Let’s start at the top of the plan tree and move down. Skipping the root node, the first worker that Postgres uses for our Captain Nemo query is called Limit. The Limit node, as you might guess, implements the LIMIT SQL command, which limits the result set to the specified number of records. The same plan node also implements the OFFSET command, which starts the result set window at the specified row.
The first time Postgres calls the Limit node, it calculates what the limit and offset values should be, because they might be set to the result of some dynamic calculation. In our example, offset is 0 and limit is 1.
Next, the Limit plan node repeatedly calls the subplan, in our case Sort, counting until it reaches the offset value:
In our example the offset value is zero, so this loop will load the first data value and stop iterating. Then Postgres returns the last data value loaded from the subplan to the calling or upper plan. For us, this will be that first value from the subplan.

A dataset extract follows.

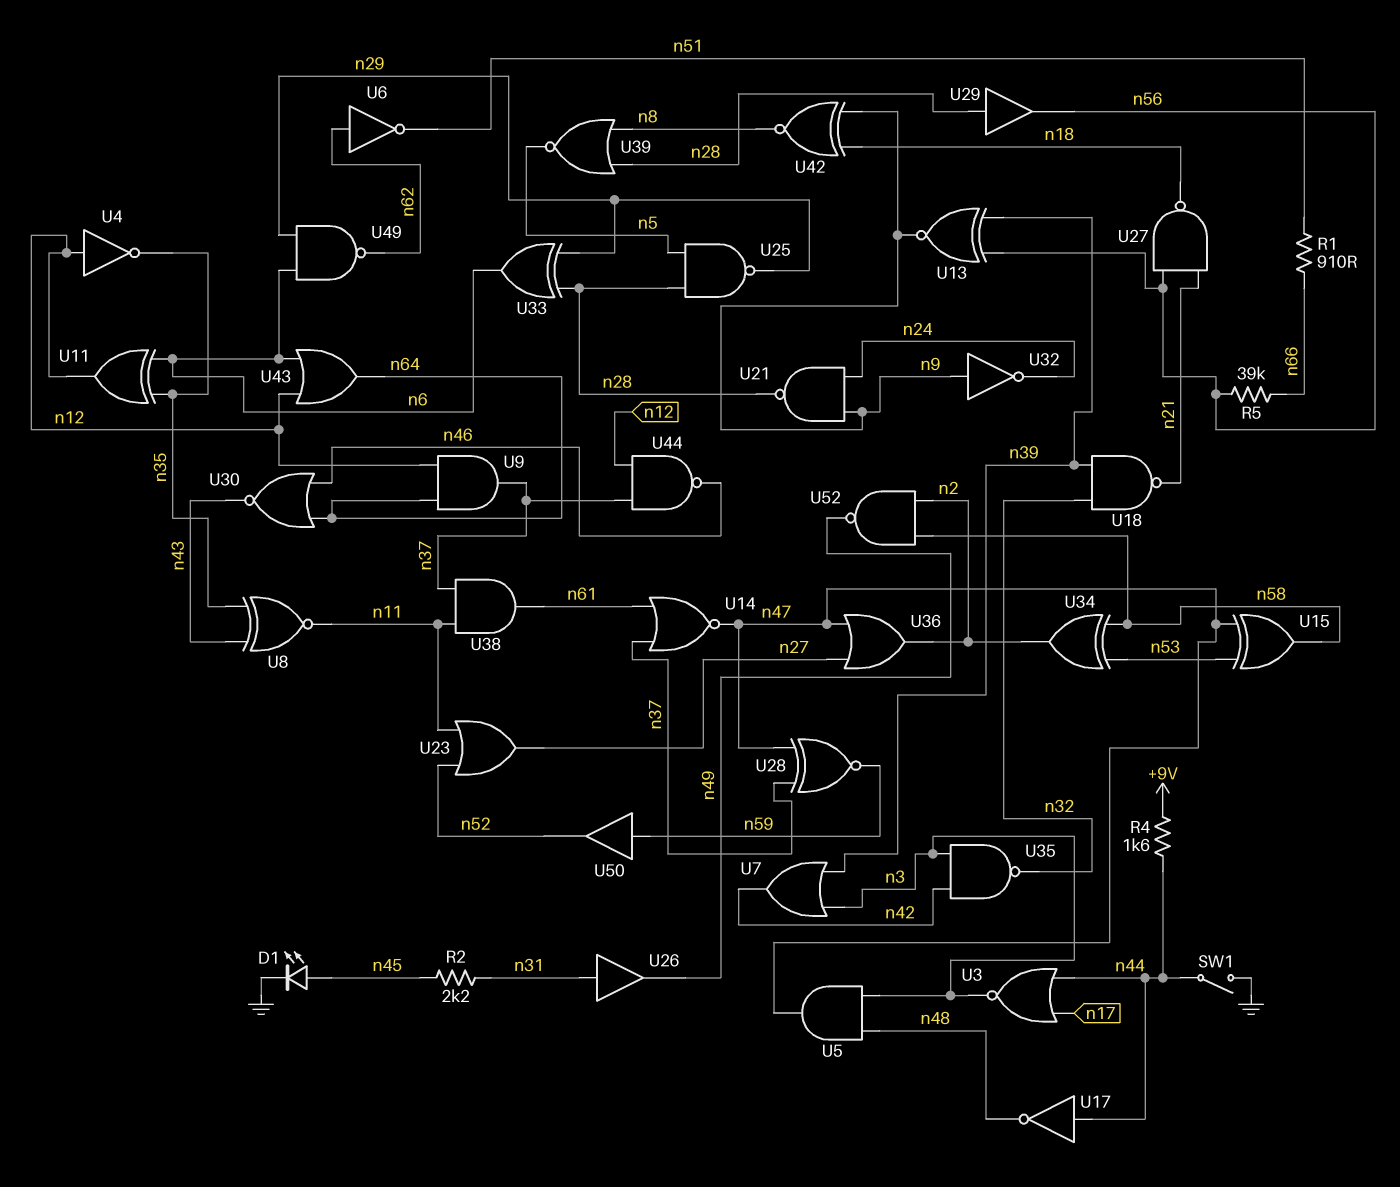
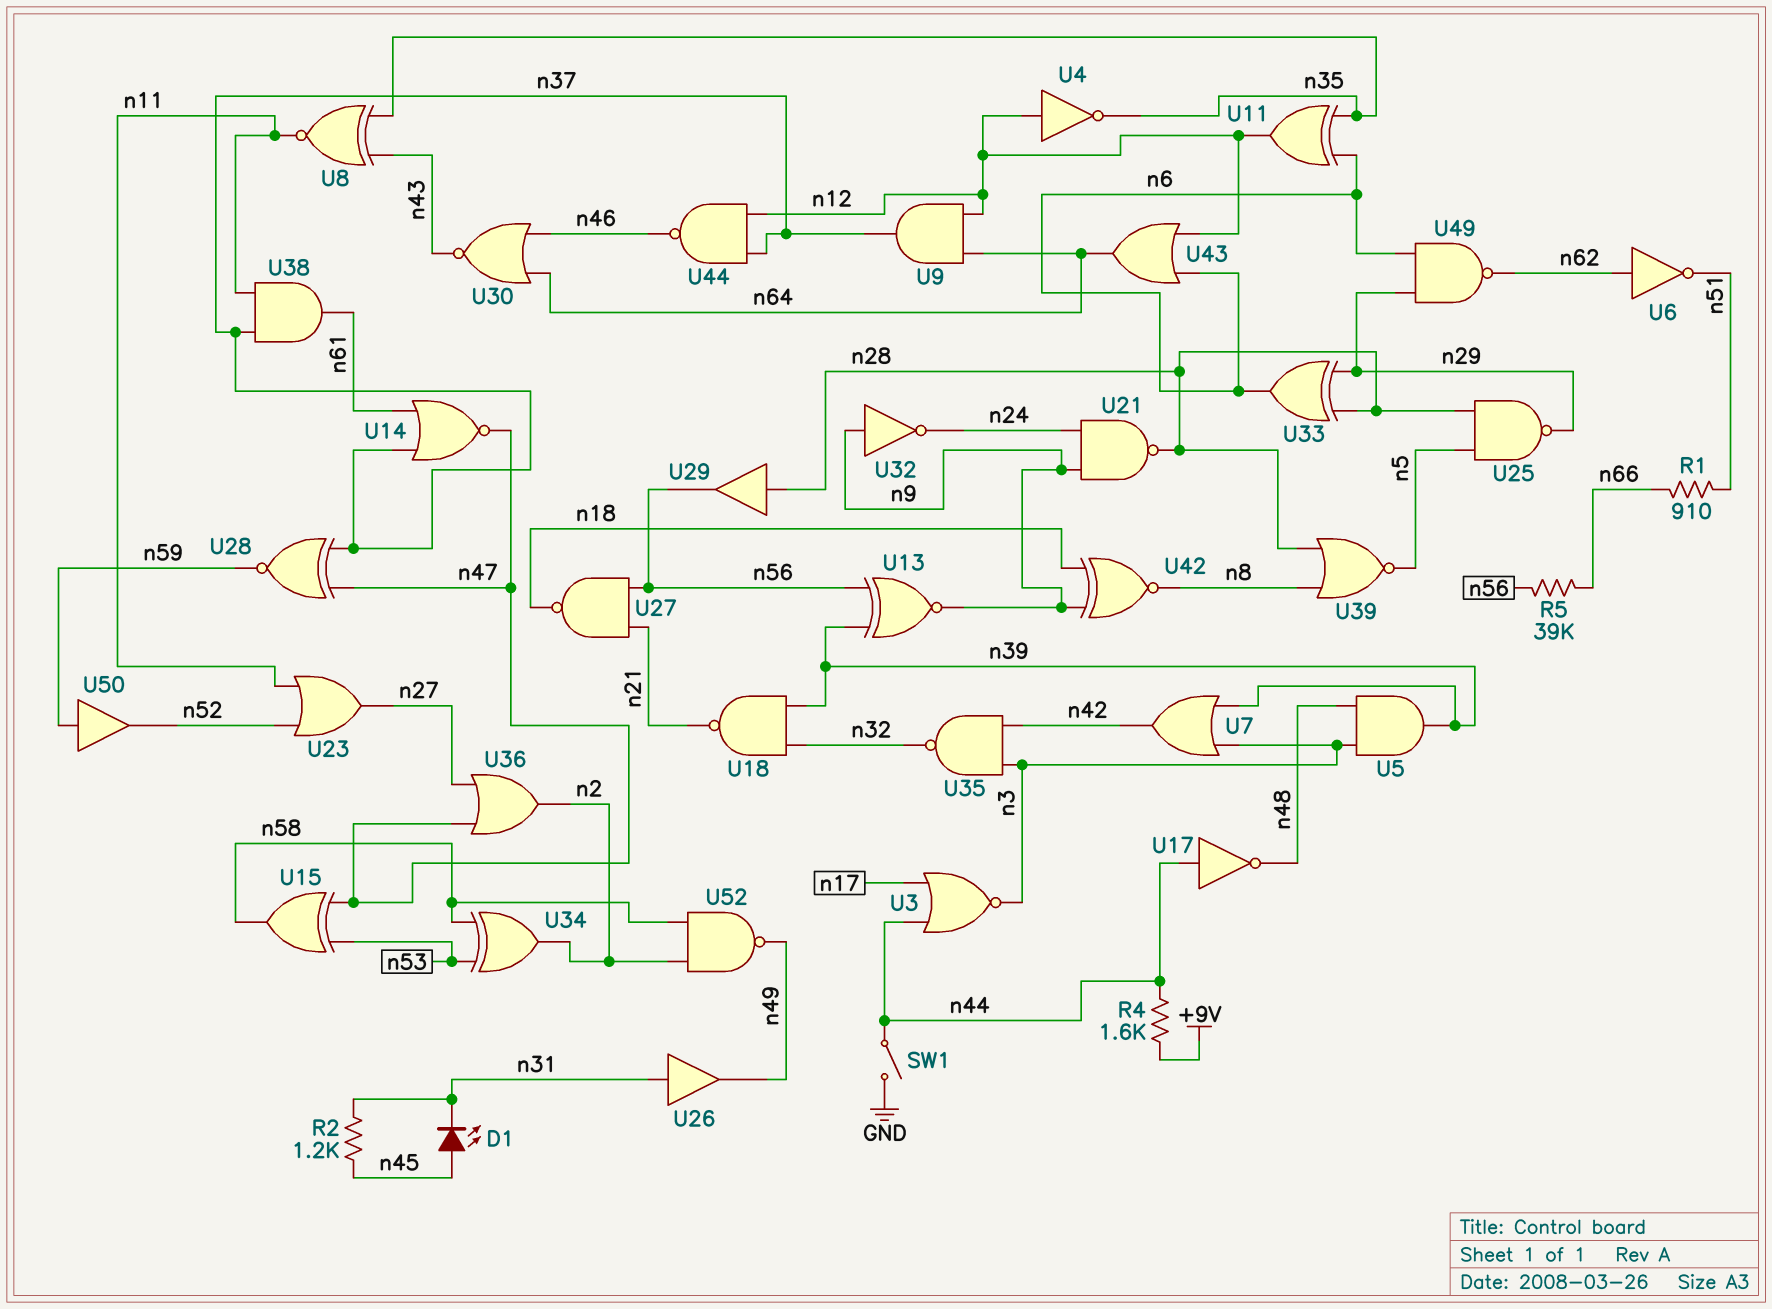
D1: LED (A n45, K GND) -> LED (A n45, K n31)
R2: 2.2k (n31, n45) -> 1.2k (n31, n45)
U5: AND (in n3, in n48, out n47) -> AND (in n3, in n48, out n39)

Finally when Postgres continues to call the Limit node, it will pass the data values through from the subplan one at a time:
In our example, because the limit value is 1 Limit will immediately return NULL indicating to the upper plan there is no more data available.
Postgres implements the Limit node using code in a file called nodeLimit.c
You can see the Postgres source code uses words such as tuple (a set a values, one from each column) and subplan. The subplan in this example is the Sort node, which appears below Limit in the plan.
Executing a Sort Plan Node
Where do the data values Limit filters come from? From the Sort plan node that appears under Limit in the plan tree. Sort loads data values from its subplan and returns them to its calling plan, Limit. Here’s what Sort does when the Limit node calls it for the first time, to get the first data value:
You can see that Sort functions very differently from Limit. It immediately loads all of the available data from the subplan into a buffer, before returning anything. Then it sorts the buffer using the Quicksort algorithm, and finally returns the first sorted value.
For the second and subsequent calls, Sort simply returns additional values from the sorted buffer, and never needs to call the subplan again:
The Sort plan node is implemented by a C function called ExecSort:
Executing a SeqScan Plan Node
Where does ExecSort get its values? From its subplan, or the SeqScan node that appears at the bottom of the plan tree. SeqScan stands for sequence scan, which means to look through the values in a table, returning values that match a given filter. To understand how the scan works with our filter, let’s step through an imaginary users table filled with fake names, looking for Captain Nemo.
Postgres starts at the first record in a table (known as a relation in the Postgres source code) and executes the boolean expression from the plan tree. In simple terms, Postgres asks the question: “Is this Captain Nemo?” Because Laurianne Goodwin is not Captain Nemo, Postgres steps down to the next record.
No, Candace is also not Captain Nemo. Postgres continues:
… and eventually finds Captain Nemo!
Postgres implements the SeqScan node using a C function called ExecSeqScan.
What Are We Doing Wrong?
Now we’re done! We’ve followed a simple select statement all the way through the guts of Postgres, and have seen how it was parsed, rewritten, planned and finally executed. After executing many thousands of lines of C code, Postgres has found the data we are looking for! Now all Postgres has to do is return the Captain Nemo string back to our Rails application and ActiveRecord can create a Ruby object. We can finally return to the surface of our application.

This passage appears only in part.